Even if talks go past March 31, there is little chance of any work stoppage. In fact, the union is encouraging its 7,000 or so YRC members to “perform their jobs, work hard and be the professionals that they are,” according to an internal memo sent to members.

Not surprisingly, money is the big issue. Detailed economic proposals are the heart of discussions. But at press time, both sides were without an agreement over about what the long-term wage and benefit package needs to be to retain and attract drivers, dockworkers and other employees with the three companies.

“The union believes the pool of available money needs to expand if we are to conclude these talks on time,” Teamsters negotiating co-chairman Ernie Soehl said in a statement posted online.

“We’ve offered significant operational improvements to grow each company in the expanding e-commerce world and addressed inefficiencies that hinder the growth of each company. We believe those changes are being undervalued by the companies.”

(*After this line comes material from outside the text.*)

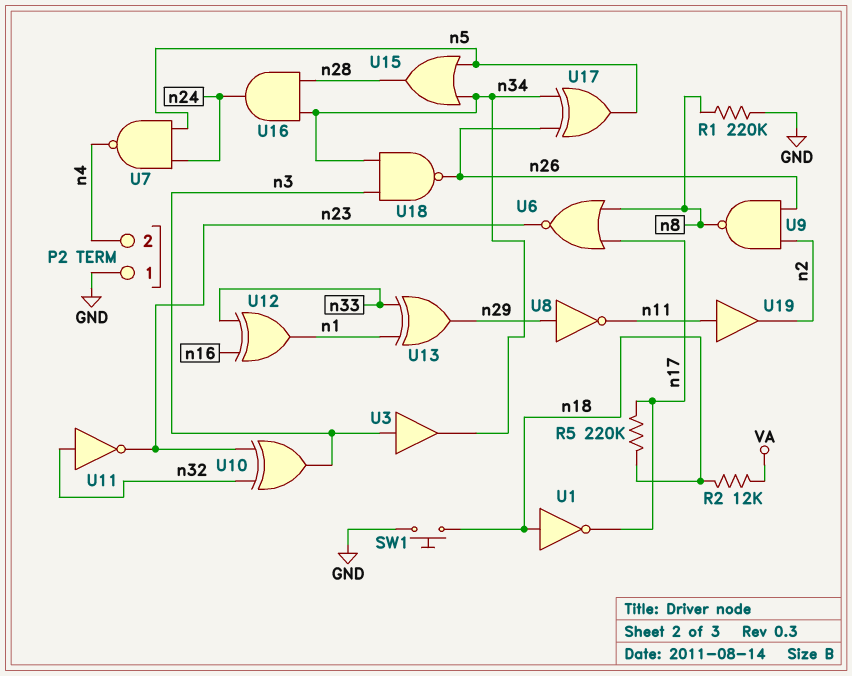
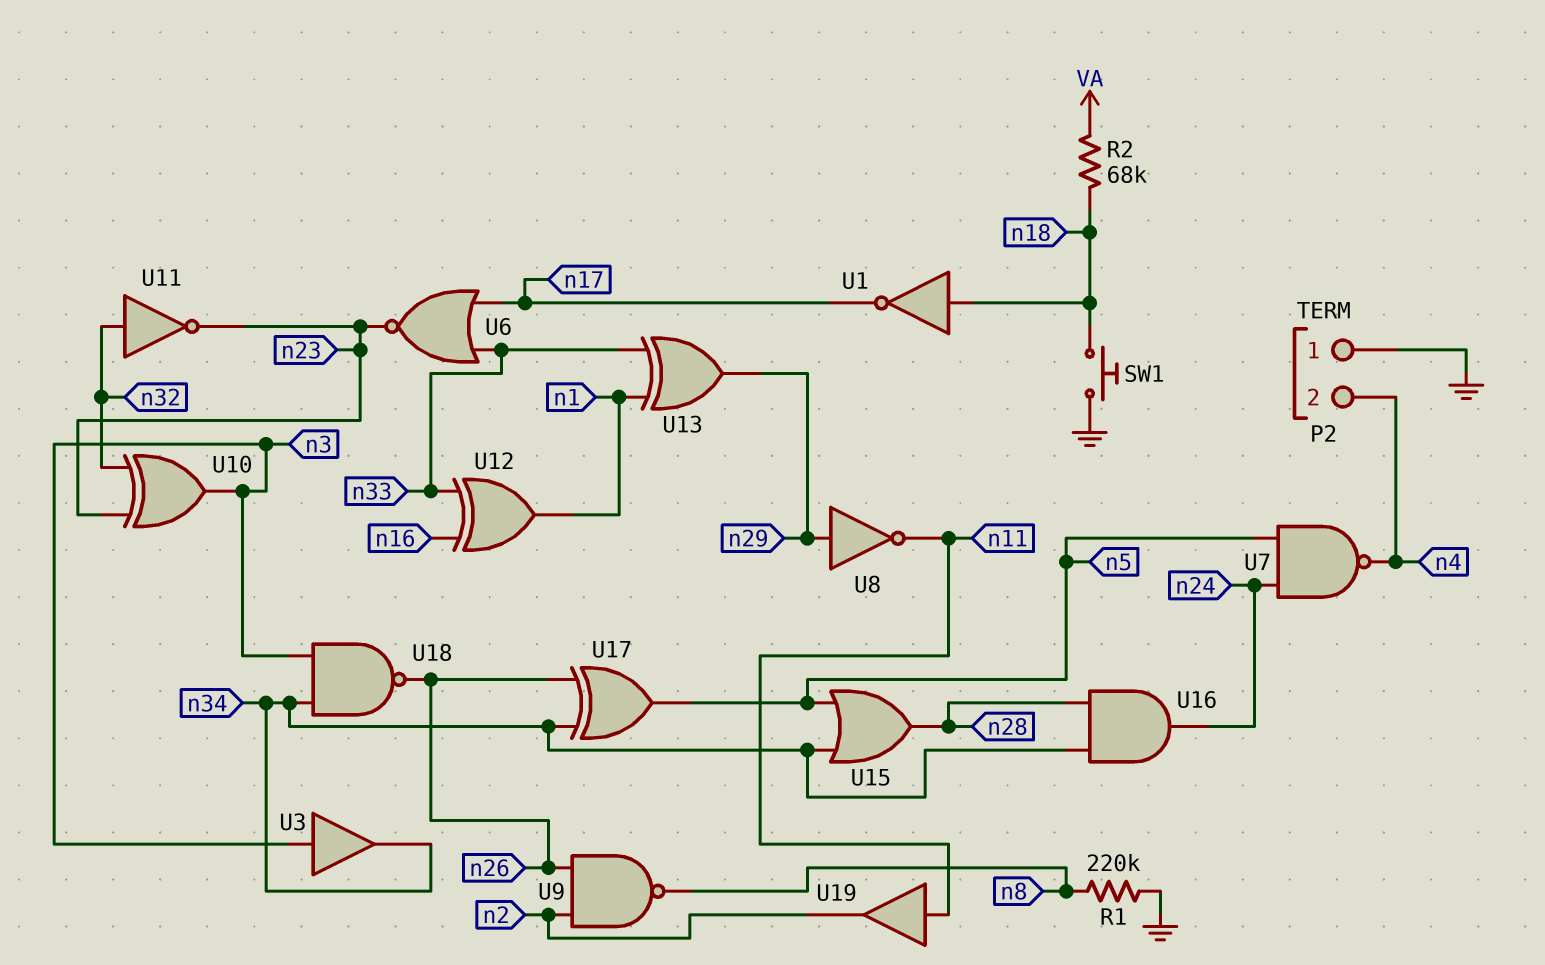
R2: 12k (VA, n18) -> 68k (VA, n18)
R5: 220k (n17, n18) -> none
U6: NOR (in n8, in n17, out n23) -> NOR (in n17, in n33, out n23)

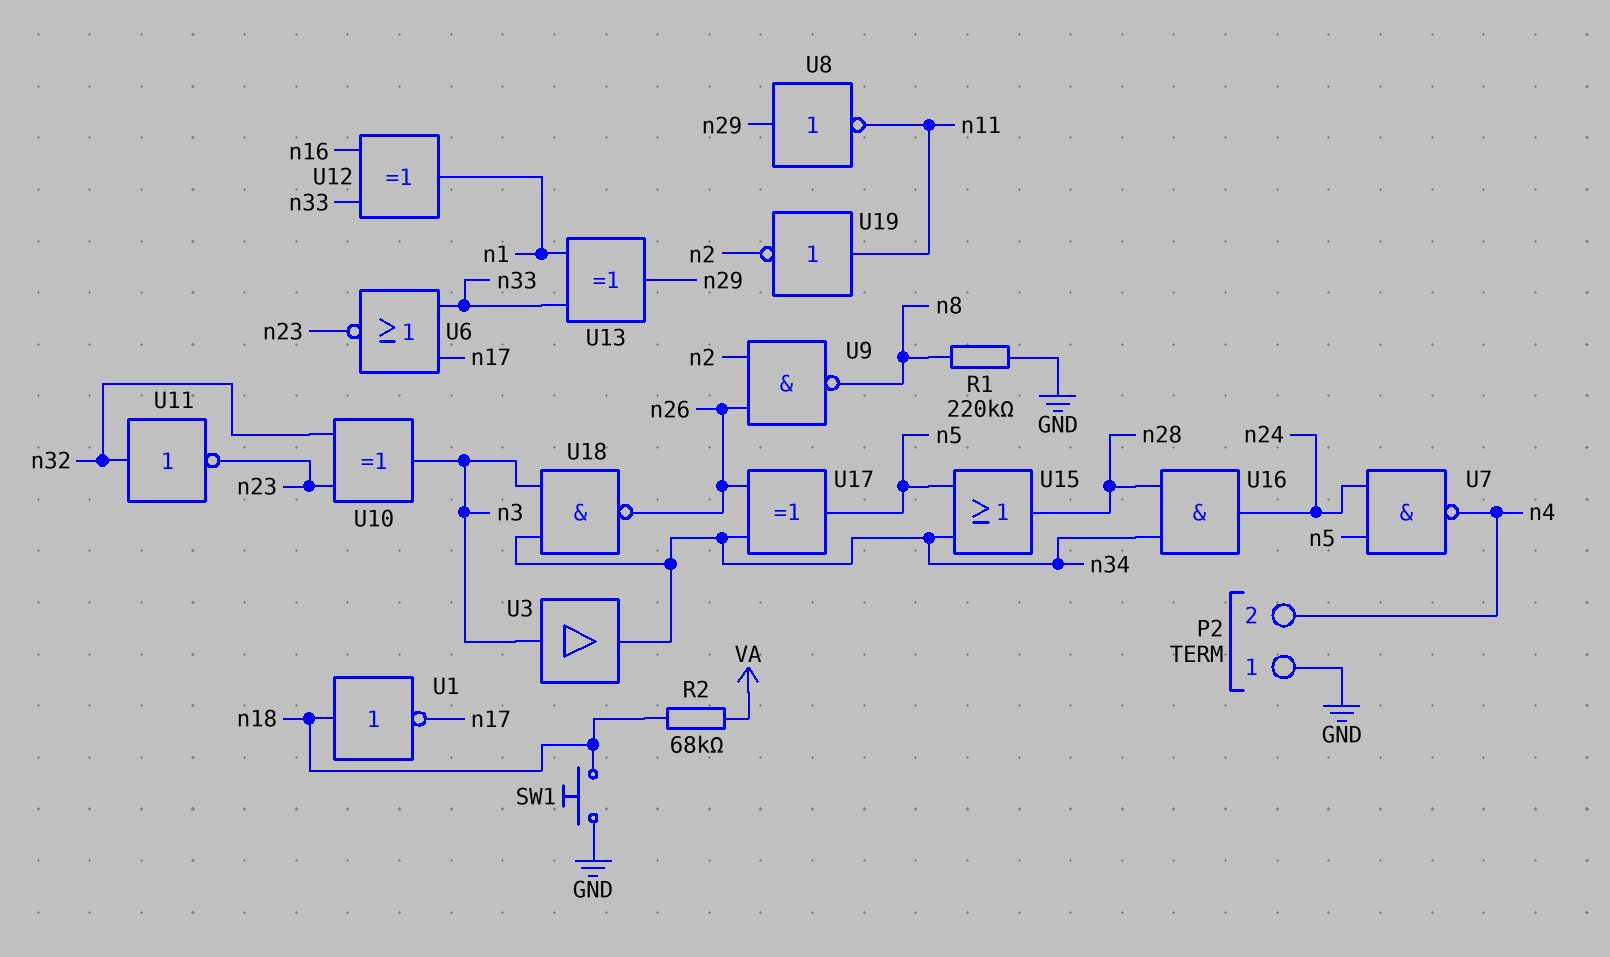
U19: buffer (in n11, out n2) -> NOT (in n11, out n2)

The union said it was “very disappointed” in the YRC companies’ positions but the parties are still at the bargaining table.

“We knew these discussions would be tough and they most certainly are,” Soehl added. “If we are ultimately to reach a new tentative agreement this month, however, the companies will need to acknowledge what it takes to hire and retain top-notch drivers and other high-quality workers which are still in short supply.

After several sessions with what Soehl labeled “vigorous debate between each side’s accountants and economists” armed with information, there still was no agreement.

“We acknowledge the companies continue to face financial challenges in the cutthroat LTL marketplace,” Soehl said. “But our members too have faced significant economic hardship after a decade of givebacks and are not interested in treading water monetarily, seeing changes to their health care, or erosion of standards.”

The Teamsters realize the union operates in an industry that is 95 percent non-union – compared to the days prior to deregulation when trucking was 95 percent union. Recently, New England Motor Freight, once the 17th-largest LTL carrier, and 10 subsidiaries declared bankruptcy, throwing as many as 4,000 International Association of Machinists members into the unemployment line at least temporarily.

At UPS, Hoffa is mulling whether to declare the contract covering 275,000 of his members in effect despite several supplemental agreements being voted down. It’s the second time that locals had rejected supplements and riders to the national agreement that was approved 54-46 last year.

The contract establishes a two-tier wage structure for the first time at UPS – when and if it is ever fully in place.